When the office got a substantive bill – a bill backed by every senator from Santorum to Clinton, the only hold-up was a green light from Josh Bolten or Andy Card.

They didn't get the green light.

What kind of bill did get such a support?

Kuo says the White House liked the issue of religious hiring... not because it was a real issue affecting real charities, but because it was divisive and that made good politics.

"Tempting Faith" also suggests that the Bush White House would use anything for politics.


[video of Jerry Falwell after 9/11]

After those comments, Kuo asked whether Karl Rove still wanted to let Falwell attend the National Service.

Even while Ground Zero was still burning, politics still mattered.

Rove let Falwell attend, as long as he stayed off-camera. While others wept, Kuo says, Falwell laughed about something with another conservative leader.

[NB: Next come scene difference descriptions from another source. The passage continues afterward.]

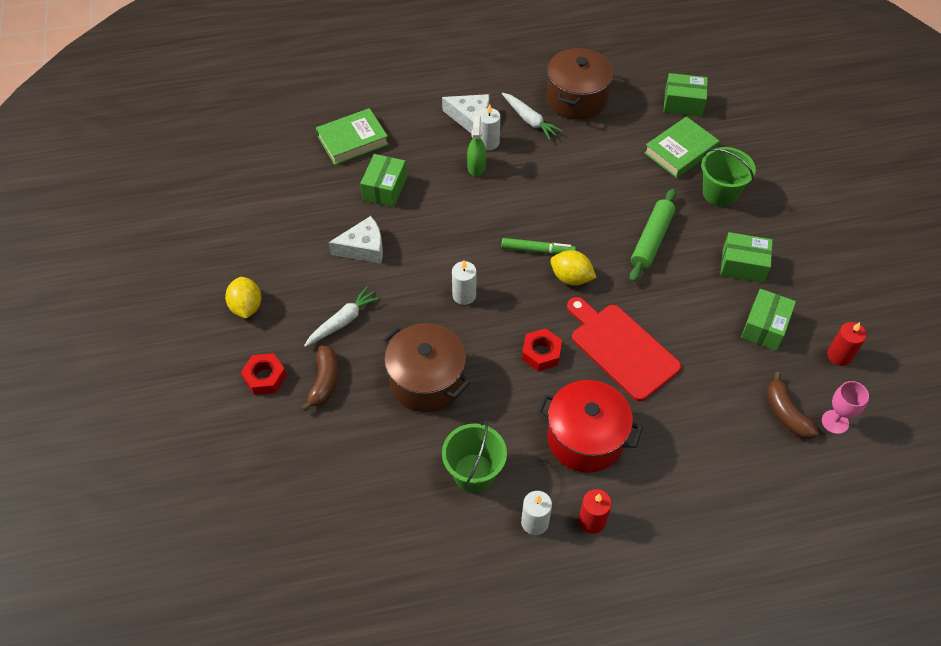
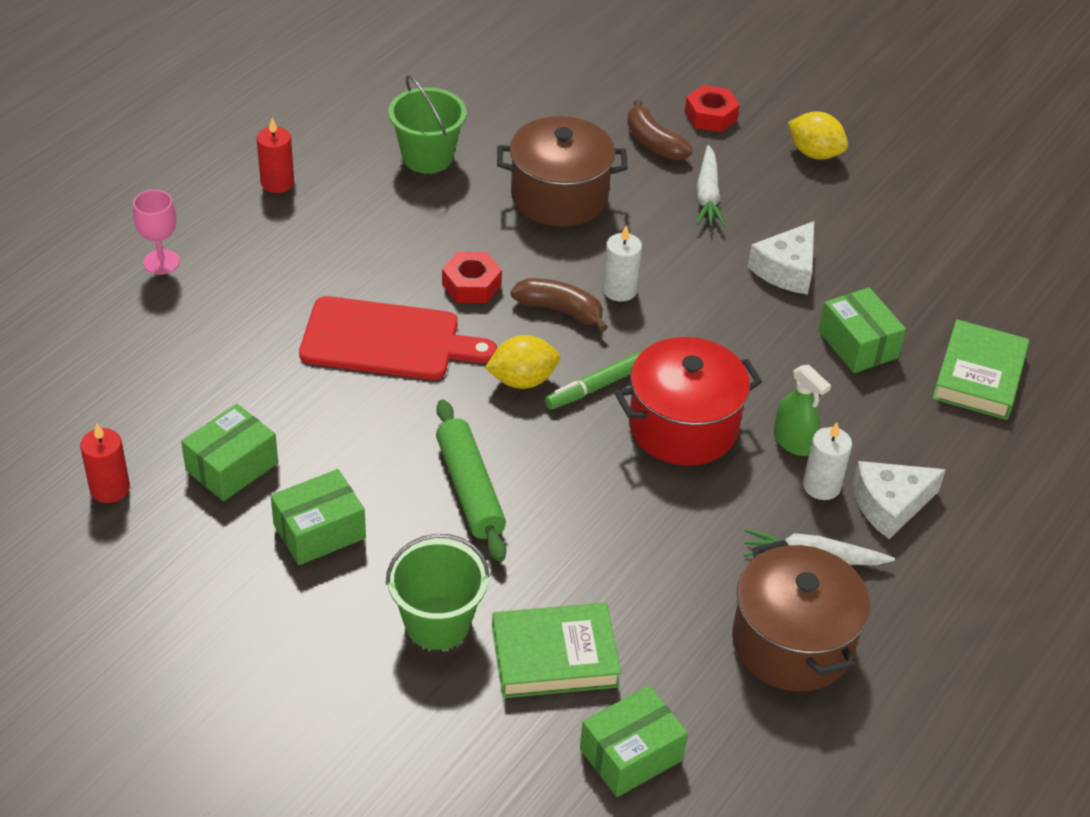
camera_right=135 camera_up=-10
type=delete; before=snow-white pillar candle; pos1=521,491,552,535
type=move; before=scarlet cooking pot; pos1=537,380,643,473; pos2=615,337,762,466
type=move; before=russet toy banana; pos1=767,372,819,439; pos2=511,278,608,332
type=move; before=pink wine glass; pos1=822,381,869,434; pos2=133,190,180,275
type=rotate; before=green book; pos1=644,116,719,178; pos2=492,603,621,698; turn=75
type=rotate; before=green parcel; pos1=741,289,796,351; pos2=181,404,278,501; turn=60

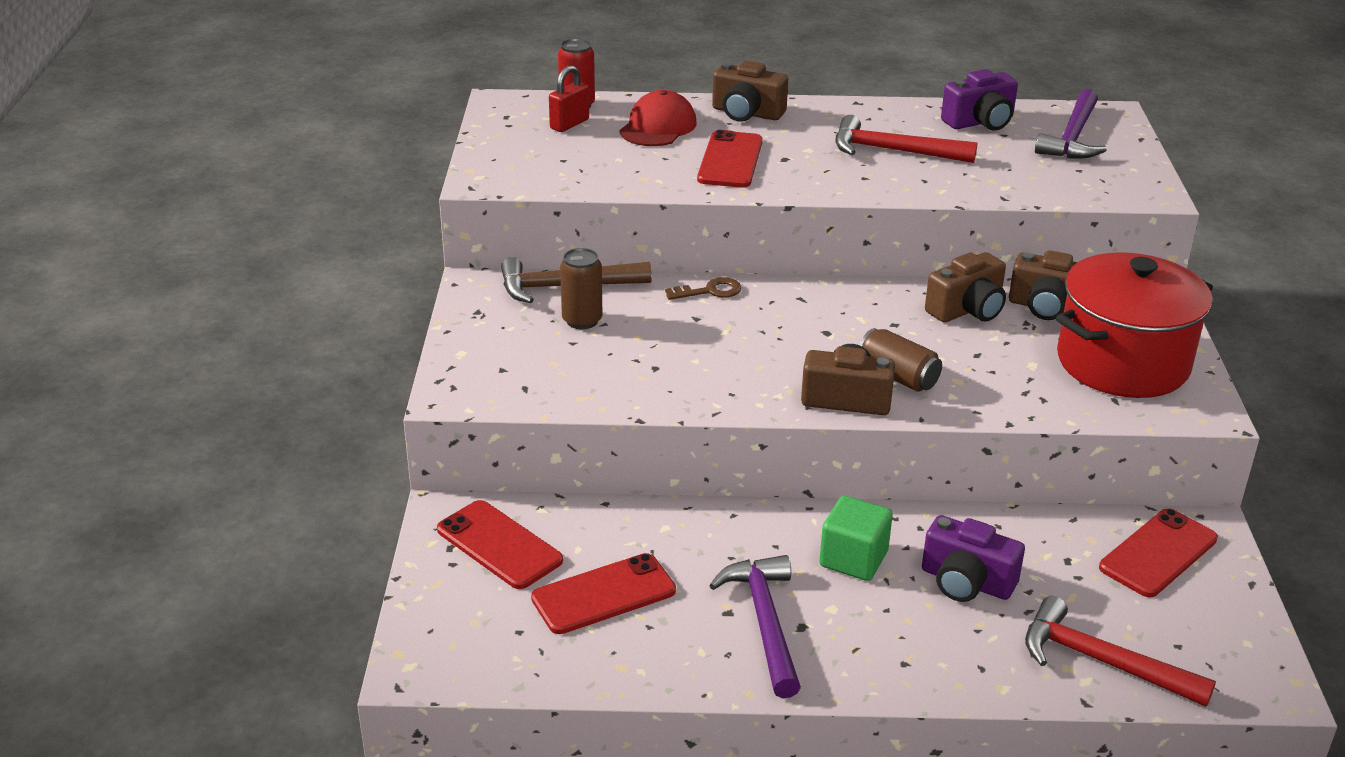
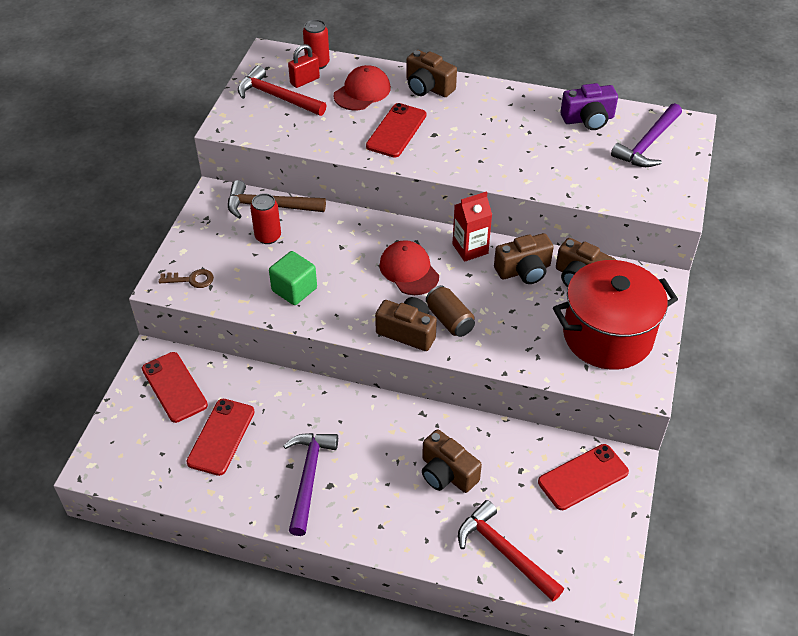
camera_right=15 camera_up=15
type=insert; after=scarlet baseball cap; pos2=379,240,439,295
type=insert; after=scarlet carton; pos2=453,191,492,262
type=move; before=russet key; pos1=665,277,742,300; pos2=159,269,214,288
type=move; before=green block; pos1=819,496,893,581; pos2=269,251,317,305
type=move; before=scarlet carpenter's hammer; pos1=835,115,977,163; pos2=238,65,327,116
type=recolor; before=russet tin; after=scarlet tin; pos1=560,248,602,329; pos2=250,193,281,244
type=recolor; before=royal purple photo camera; after=russet photo camera; pos1=922,515,1025,602; pos2=422,429,482,493
type=rotate; before=scarlet mobile phone; pos1=531,553,676,634; pos2=186,399,255,476; turn=-60

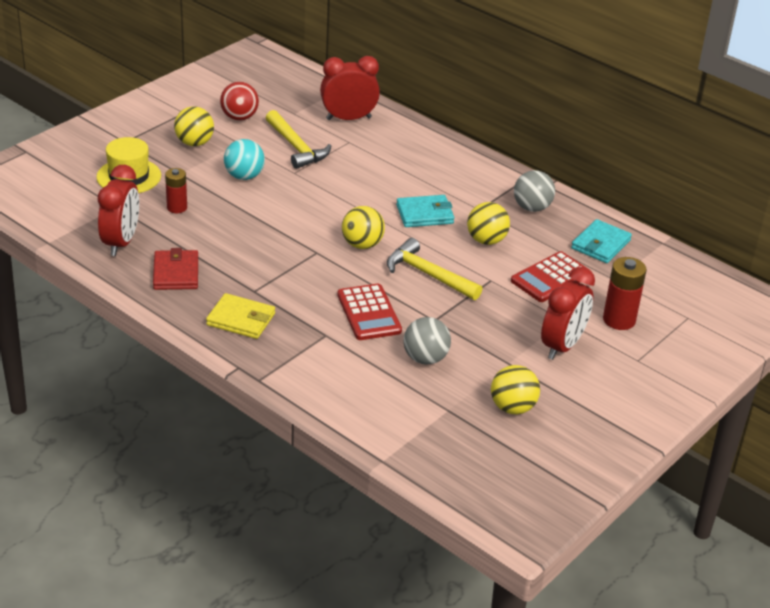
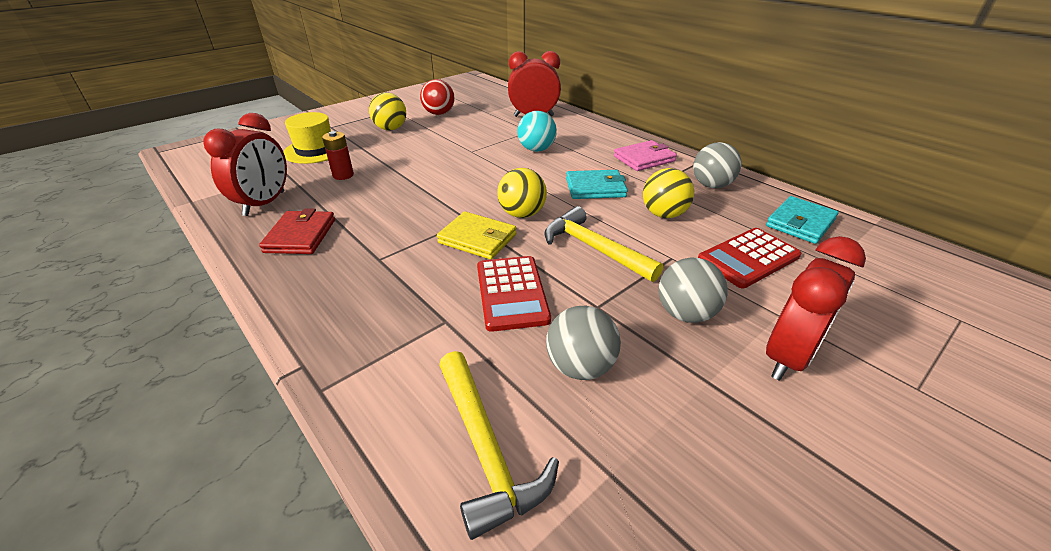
camera_right=10 camera_up=0
type=delete; before=bright yellow sphere; pos1=491,365,540,414
type=delete; before=scarlet battery; pos1=603,257,647,330
type=insert; after=pink card wallet; pos2=614,140,677,171
type=insert; after=gray sphere; pos2=659,258,728,323
type=move; before=bright yellow card wallet; pos1=206,293,275,339; pos2=437,211,516,260
type=move; before=teal sphere; pos1=224,139,265,180; pos2=517,111,557,152
type=move; before=bright yellow carpenter's hammer; pos1=266,110,331,169; pos2=439,351,559,540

Spotting Barbara Bush, Falwell remarked on how "frumpy" she looked.

Even choosing the new faith-based director, Jim Towey, was an issue of politics.

Rove put out the word that for Towey to get the job, he had to get as many cardinals as he could to vouch for him.

He did and he got the job.

Kuo freely admits he, too, is no stranger to the politics of conservative compassion. He writes he spent much of the '90s lobbying for it.

But at the time, he says the top Republican donors had no interest in fighting poverty. They had other enemies in mind, and told Kuo they would provide lavish funding if the target was not poverty but instead, the Clintons.

And Kuo would know about this. By the early '90s, he was already a conservative insider, part of Jack Kemp's think tank, "Empower America."

To help bring about the 1994 Republican revolution, Kuo writes that he and his team taught more than 600 candidates how to run for office: By blaming President Clinton for the nation's sad state of affairs at the time. Kuo writes they tried to ignore the fact that Clinton had only just started in office after 12 years of teh administrations of Reagan and Bush.

Together with fellow Christian Mike Gerson-now Bush's top speechwriter-Kuo writes he wrote political speeches to appeal to religious audiences, even when the speakers did not want to give those speeches.

Jack Kemp removed religious "values" language from a speech he was to give to the Southern Baptist Convention. So, instead, Gerson and Kuo snuck in a few phrases that evangelicals would recognize, but lay people would not. Kuo calls it a “code” that would continue to be used in speeches over the years by politicians including John Ashcroft, Ralph Reed, Bob Dole... and George W. Bush.